Wuhan adalah kota di Tiongkok yang menjadi tempat pertama
munculnya virus korona yang bernama lain 2019-nCoV. Seluruh operasi
transportasi umum dihentikan. Bagi pemerintah Tiongkok, ini adalah pertaruhan
reputasi. Sebab, negara tersebut sudah berkali-kali menjadi sumber utama wabah
penyakit. Mulai flu burung hingga severe acute respiratory syndrome (SARS) yang
menelan ratusan korban jiwa.

”Jika tidak mendesak, jangan meninggalkan kota,” bunyi
peringatan yang diberikan oleh pemerintah Tiongkok kepada penduduk. Tidak ada
penerbangan dari dan ke luar Wuhan sejak pukul 10.00 kemarin (23/1). Di jam
yang hampir sama, seluruh operasional di stasiun kereta api dan terminal bus
juga ditutup. Pun demikian jalan-jalan utama untuk keluar dari Wuhan. Jalur
laut juga bernasib serupa. Tak ada layanan feri ke luar kota tersebut. Penduduk
yang terjebak di kota itu menjadi panik. ”Kami seakan merasa ini adalah akhir
dunia,” ujar salah satu penduduk Wuhan dalam unggahannya di Weibo, semacam
Twitter di Tiongkok.

Hanya berselang beberapa jam, Huanggang melakukan hal serupa.
Kota itu berbatasan langsung dengan Wuhan. Seluruh kafe, bioskop, tempat
pertunjukan, dan tempat-tempat umum lain ditutup mulai tengah malam. Ezhou,
Xiantao, dan Chibi akhirnya mengikuti jejak Wuhan dan Huanggang. Lima kota itu
berada di Provinsi Hubei.

Penduduk bebas bepergian di dalam kota, tapi tidak bisa keluar.
Pun demikian orang dari luar. Mereka tidak bisa masuk ke lima kota tersebut.
Belum diketahui apakah akan ada penambahan kota yang akses transportasinya
ditutup. Banyak yang ketakutan bahwa mereka akan kehabisan stok pangan jika
isolasi berlangsung lama. Para sopir taksi yang melayani dalam kota kini juga
mematok tarif tiga kali lipat. ”Di luar sangat berbahaya. Tapi, kami juga harus
menghasilkan uang,” ujar seorang pengemudi taksi.

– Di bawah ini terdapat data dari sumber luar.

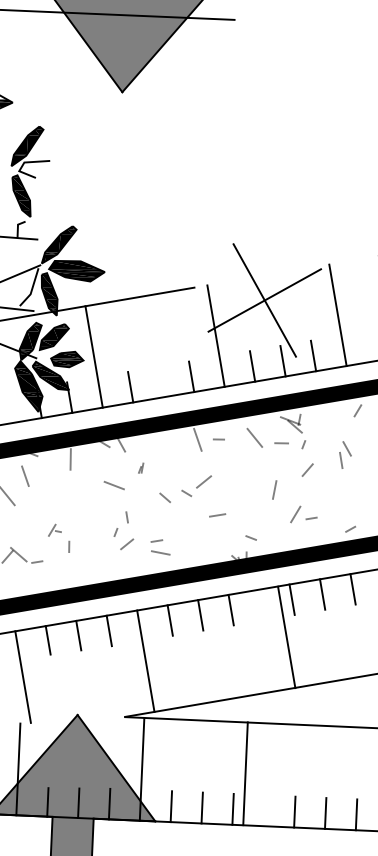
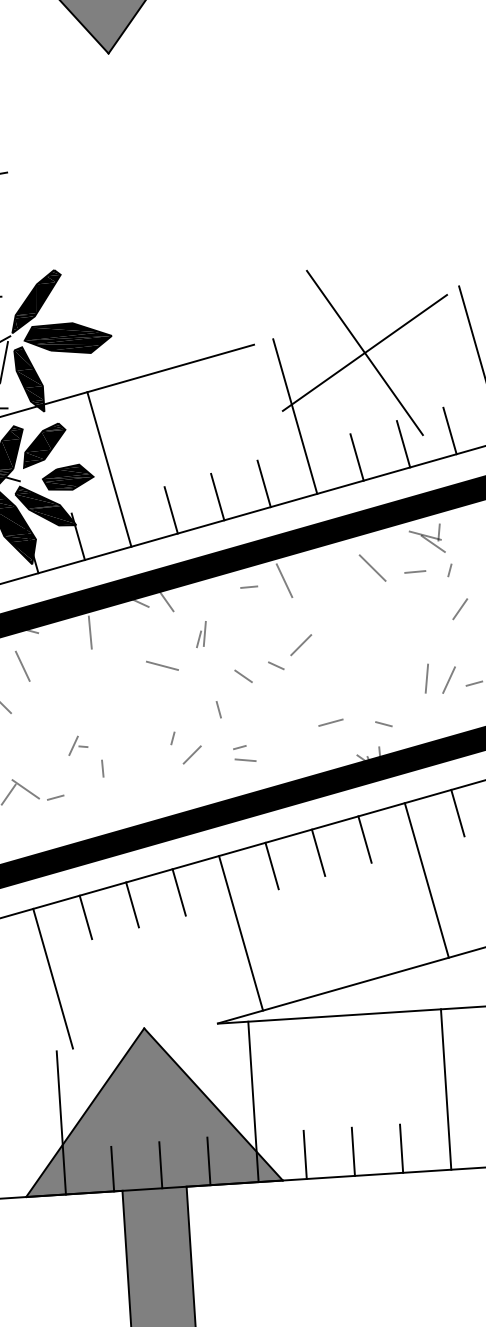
line: (160, 381) -> (216, 496), added
line: (218, 439) -> (248, 587), moved
part: (140, 467) -> (200, 633), size x1.67
line: (274, 489) -> (426, 677), moved
line: (217, 515) -> (330, 722), moved
line: (126, 517) -> (217, 710), moved
part: (160, 547) -> (244, 754), size x0.71
line: (286, 637) -> (426, 880), moved
line: (245, 773) -> (446, 1089), moved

Baca Juga :  Turki Diguncang Gempa Magnitudo 7,1

Bagi penduduk Tiongkok, isolasi itu tak hanya meresahkan, tapi
juga mengecewakan. Banyak di antara mereka yang memiliki rencana berkunjung ke
kota lain saat Imlek. Hal itu tentu tak bisa lagi dilakukan. Bahkan,
acara-acara yang menarik banyak orang dibatalkan. Semua itu demi satu tujuan:
2019-nCoV tak menyebar lebih luas.

Tiongkok memang pantas waswas. Sebab, virus tersebut sudah
menginfeksi 571 orang. Sebanyak 17 orang dilaporkan tewas dan lebih dari 5 ribu
lainnya diobservasi. Hingga kemarin, belum diungkap secara pasti asal muasal
virus tersebut. Pun belum ada vaksin khusus yang bisa menghancurkan virus itu.

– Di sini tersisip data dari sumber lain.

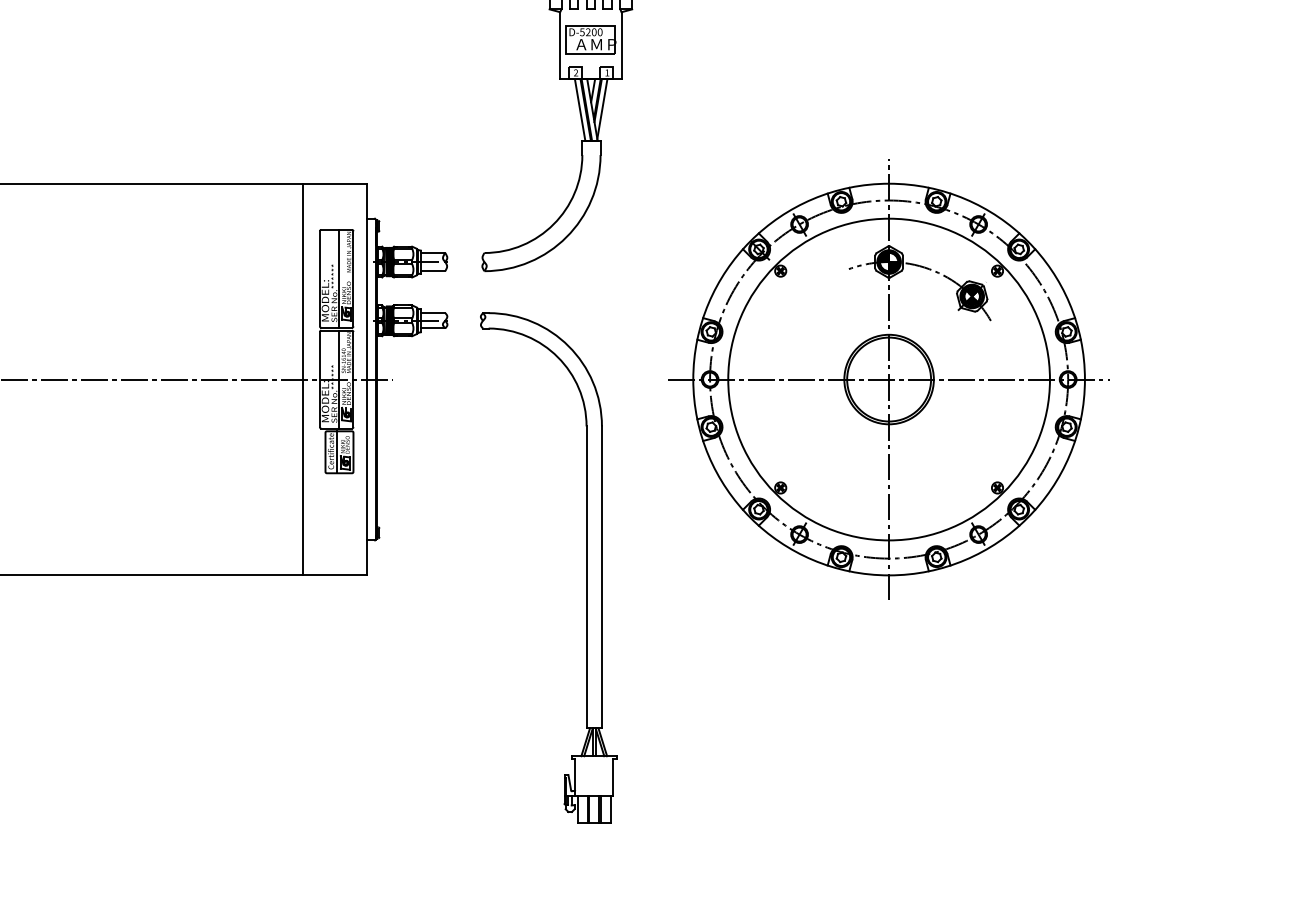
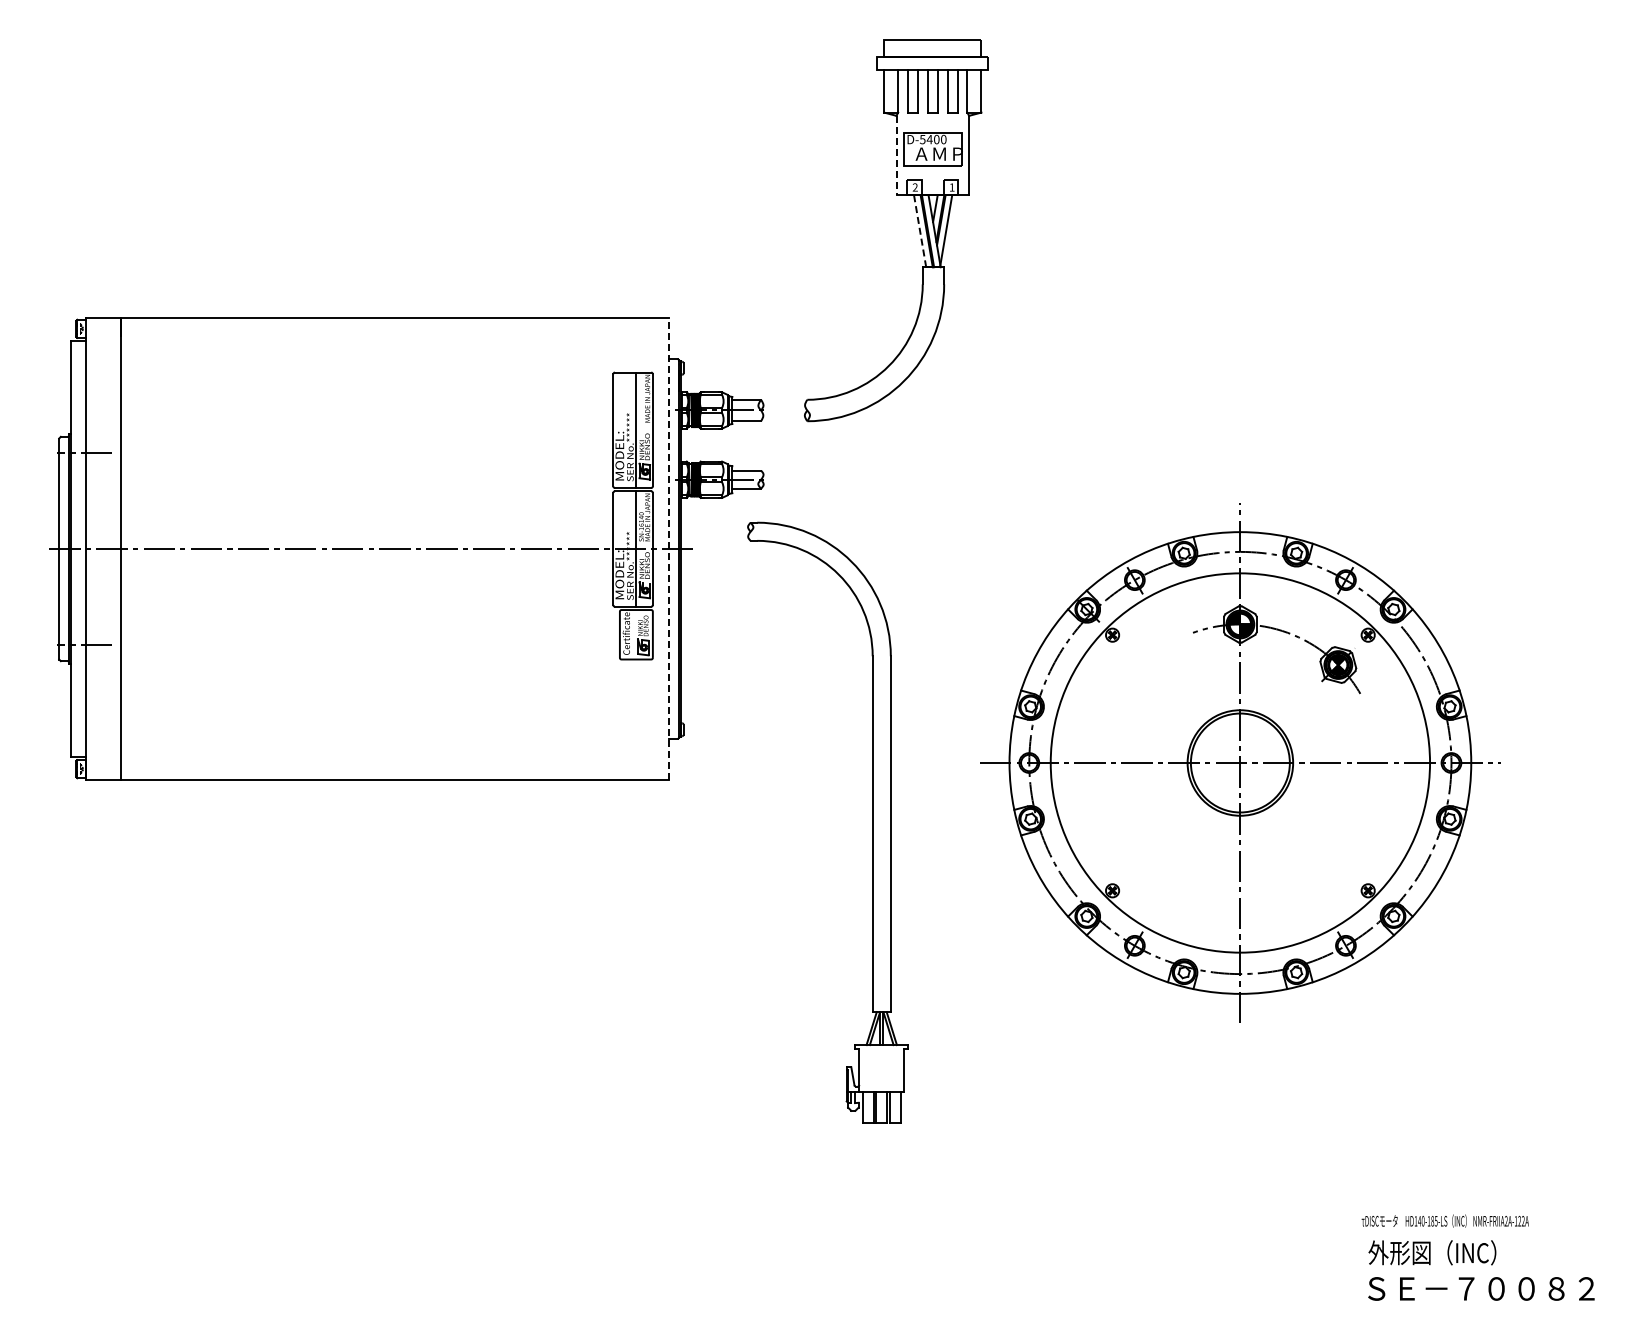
text: (588, 32) -> (929, 139), D-5200 -> D-5400
line: (560, 45) -> (896, 155), solid -> dashed
line: (580, 110) -> (920, 231), solid -> dashed
line: (303, 379) -> (593, 548), removed
line: (367, 379) -> (669, 549), solid -> dashed
part: (889, 379) -> (1240, 762), moved
line: (337, 452) -> (633, 634), removed
part: (586, 567) -> (872, 822), moved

Publikasi dalam Journal of Medical Virology mengungkap,
penularan 2019-nCoV sedikit berbeda dengan SARS dan MERS. Kelelawar menjadi
sumber penularan utama SARS dan MERS. Awalnya, peneliti mengira 2019-nCoV
berasal dari binatang yang sama. Namun, penelitian lebih lanjut menunjukkan
bahwa kode protein 2019-nCoV sangat mirip dengan milik ular.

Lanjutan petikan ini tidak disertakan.